His time in the army took him all over the world, including Japan, Korea, Vietnam, Turkey, France and Belgium, as well as several different states, such as Kentucky, Maryland, Georgia, Texas, Oklahoma, Louisiana and California.
“I was all over,” said Rehor. “My favorite place was every one. Even Vietnam was good, except for the Tet Offensive. Other than that, it was just like regular duty because I was always in high headquarters.”
After retiring, Rehor and his wife lived in Belgium until she retired, when they moved to Scotland. After his wife passed away, Rehor moved to Brenham.
Originally from Stamford, Connecticut, 70-year-old Patricia Bentz joined the Air Force Nurse Corps when she was 21.
“I was already an RN,” said Bentz. “It was right after my 21st birthday. I didn’t want my mother to say I couldn’t go.”
Bentz served as a nurse on the orthopedic floor of the Air Force hospital in Fort Worth for two years during the Vietnam War.
“The guys would come back from Vietnam,” said Bentz. “Some of them were injured there, and others had other injuries or just needed orthopedic surgery. But when they had stories to tell, we listened.

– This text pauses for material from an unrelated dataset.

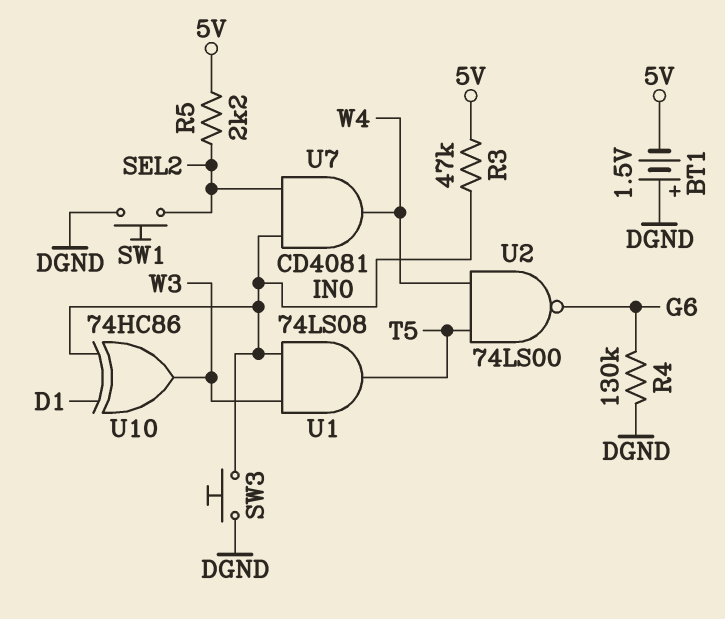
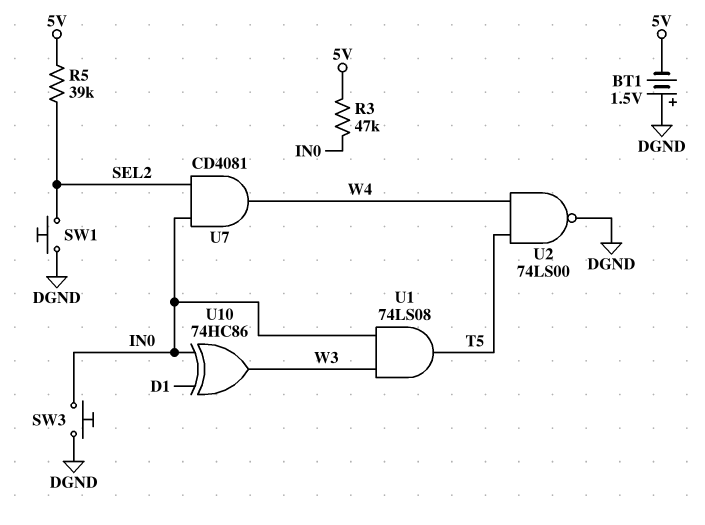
R4: 130k (DGND, G6) -> none
R5: 2.2k (5V, SEL2) -> 39k (5V, SEL2)
U2: NAND 74LS00 (in T5, in W4, out G6) -> NAND 74LS00 (in T5, in W4, out DGND)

So I heard a lot about the Vietnam War. I never had wanted to go to Vietnam. There were so many nurses who volunteered to go, but I stayed there [in Fort Worth] because they needed nurses so badly. They needed nurses so badly that when I went for my physical, the guy told me, ‘We don’t care if you’re deaf, dumb, or blind. If you’re a nurse, we’ll take you!’” Bentz laughed. “They made it very attractive for nurses. We were officers; we had a lot of perks.”
Another attractive feature for Bentz was the G.I. Bill.
“I wanted to go back to college to get my Bachelor of Science in nursing, but I never had to. I always got the jobs that I wanted in Texas when I got out.”
These jobs that Bentz held after her time in the military include working in hospitals in the Houston area and working as a school nurse for 15 years for a middle school in Houston. She moved to Brenham last December to be closer to her son in Cypress.
Bentz said that her time in the military was “a good experience. And I was glad to serve my country.”
Although Americans set aside one day a year to honor the veterans who served, every day should be a day to celebrate the people like Bayh, Tucker, Rehor, Bentz, and the countless other seemingly ordinary men and women all around us who sacrificed to serve their country.